Have you ever let frustration or anger dictate your decisions—only to end up feeling worse? I have, and it reminds me there’s room for growth in how I respond.
There was a time when retreating felt like safety—when reaction overshadowed reflection.
After an emotional argument, I felt a familiar urge to withdraw. I tend to isolate myself when I’m upset—even when what I need most is connection. If I’m feeling angry, low, or just sorry for myself, I shut people out. Ironically, it’s in those moments that being around people might help the most.

My husband and I had been invited to a friend’s cookout. In the past, my younger self—led by impulse or spite—would have stayed home festering. But this time, I practiced the pause, reflected, and prayed.

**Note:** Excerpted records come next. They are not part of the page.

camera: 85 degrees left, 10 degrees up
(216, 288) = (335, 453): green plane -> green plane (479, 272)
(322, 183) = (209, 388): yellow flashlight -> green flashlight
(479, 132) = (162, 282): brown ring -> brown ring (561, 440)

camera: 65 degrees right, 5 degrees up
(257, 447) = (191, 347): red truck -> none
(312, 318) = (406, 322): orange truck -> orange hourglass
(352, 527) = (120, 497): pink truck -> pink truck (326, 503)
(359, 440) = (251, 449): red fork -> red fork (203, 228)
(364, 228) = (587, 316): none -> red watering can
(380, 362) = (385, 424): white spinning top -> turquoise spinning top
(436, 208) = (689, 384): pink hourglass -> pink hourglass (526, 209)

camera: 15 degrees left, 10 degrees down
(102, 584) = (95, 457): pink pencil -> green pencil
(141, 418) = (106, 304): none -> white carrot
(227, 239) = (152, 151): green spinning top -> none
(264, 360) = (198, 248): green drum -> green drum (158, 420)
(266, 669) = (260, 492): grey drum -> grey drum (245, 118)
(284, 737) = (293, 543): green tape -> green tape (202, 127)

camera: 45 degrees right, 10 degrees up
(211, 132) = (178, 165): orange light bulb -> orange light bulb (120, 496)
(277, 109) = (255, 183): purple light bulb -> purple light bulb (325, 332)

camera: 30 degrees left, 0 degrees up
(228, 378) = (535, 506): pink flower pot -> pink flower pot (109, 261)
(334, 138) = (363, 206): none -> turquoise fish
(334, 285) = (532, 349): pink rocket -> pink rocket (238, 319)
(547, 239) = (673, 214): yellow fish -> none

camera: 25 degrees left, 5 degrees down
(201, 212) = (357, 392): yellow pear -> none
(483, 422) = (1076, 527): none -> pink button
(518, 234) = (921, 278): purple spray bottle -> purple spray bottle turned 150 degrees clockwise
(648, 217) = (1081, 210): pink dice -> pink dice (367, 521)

I asked God to help soften my heart. In that moment, I chose to rationalize over emotionalize—reason over reaction.
I realized that staying home would only deepen my resentment. I’d be missing out—not just on the gathering, but on the chance to reset and reconnect. By choosing reason over reaction, I experienced a subtle yet meaningful shift.
The laughter, hospitality, and good company I experienced at the cookout softened my mood. I felt lighter and my anger lifted.
Emotional maturity isn’t about feeling less. For me, it’s about recognizing the urge to retreat and responding differently.
That day, I didn’t just show up to a cookout. I showed up for growth.